Tuff is a very lucky 8 years old Fox Terrier whose dad narrowly escaped the London underground bomb blast recently by choosing the next carriage, and Tuff has recovered well from Addison's disease.

We first met Tuff when suddenly he became unhappy and stopped eating for a couple of days. He started having diarrhoea over the weekend, and was not drinking at all. He was immediately admitted to hospital and we started intravenous fluid therapy.

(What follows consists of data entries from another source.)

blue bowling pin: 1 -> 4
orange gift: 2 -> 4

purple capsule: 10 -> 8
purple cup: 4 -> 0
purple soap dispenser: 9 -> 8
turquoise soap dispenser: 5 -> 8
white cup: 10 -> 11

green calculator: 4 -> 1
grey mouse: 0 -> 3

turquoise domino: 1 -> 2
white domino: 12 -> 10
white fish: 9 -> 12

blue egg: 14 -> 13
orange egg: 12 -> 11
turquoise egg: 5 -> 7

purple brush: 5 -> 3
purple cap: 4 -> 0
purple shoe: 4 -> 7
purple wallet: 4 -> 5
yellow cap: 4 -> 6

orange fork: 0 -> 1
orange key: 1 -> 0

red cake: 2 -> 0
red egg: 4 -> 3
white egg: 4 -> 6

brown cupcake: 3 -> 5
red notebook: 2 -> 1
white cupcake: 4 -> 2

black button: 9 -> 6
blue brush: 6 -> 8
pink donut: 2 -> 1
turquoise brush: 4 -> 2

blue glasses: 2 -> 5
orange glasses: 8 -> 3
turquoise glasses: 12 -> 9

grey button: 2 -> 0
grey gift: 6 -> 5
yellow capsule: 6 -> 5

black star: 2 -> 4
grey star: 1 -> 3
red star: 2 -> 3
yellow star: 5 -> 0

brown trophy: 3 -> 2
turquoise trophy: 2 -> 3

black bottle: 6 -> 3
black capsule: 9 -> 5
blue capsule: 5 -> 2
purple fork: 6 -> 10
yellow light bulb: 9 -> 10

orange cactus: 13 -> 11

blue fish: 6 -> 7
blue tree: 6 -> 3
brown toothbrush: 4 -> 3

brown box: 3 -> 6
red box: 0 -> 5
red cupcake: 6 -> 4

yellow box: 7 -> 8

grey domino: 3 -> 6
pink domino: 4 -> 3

The next morning his heart rate was very slow, there could have been numerous reasons for this but we suspected his electrolyte imbalance slowed his heart beat down, so an Electro Cardio Gram (ECG) was conducted. ECG is a simple and gentle test that provides information of heart rate, rhythm, and conduction of electricity inside of heart. A normal ECG will have small positive peaks from atrial muscle activation followed by greater peak from ventricular muscle activation. The First ECG shows that it was missing P waves in most QRS complex. That means there was a serious problem with activating his atrial muscle. His blood results revealed that his blood potassium level was high enough to affect his heart activity, and might suggest that he had a problem with balancing blood sodium and potassium. Once we corrected his electrolyte balance, his ECG showed regular small P waves in every QRS complex. An ACTH stimulation test was done for Tuff, and it confirmed that his adrenal glands were not working well.

Tuff has a condition called Hypoadrenocorticism (Addison's Syndrome), which means his adrenal glands do not work as normal for unknown reasons. Animals under this condition are normally not able to produce enough corticosteroid and aldosterone by the adrenal glands. Cortisol is a natural happy drug. It helps animals to get through any stressful situation by increasing blood sugar and relieving pain. Aldosterone another enzyme works on the kidney to balance blood sodium and potassium levels which are critical to muscle and heart activity. Therefore, most affected animals do not show any symptom unless they undergo a stressful situation, such as another sickness.

The clinical signs are vague, so it can be just from being unwell, inactive, off food to vomiting, diarrhoea, drinking /urinating a lot, and abdominal pain. This can be managed by taking supplementary hormone tablets and checking blood electrolytes regularly.

Tuff who is loved by all in the hospital has recovered quickly since he has started his medication, and is again a happy and energetic part of the family.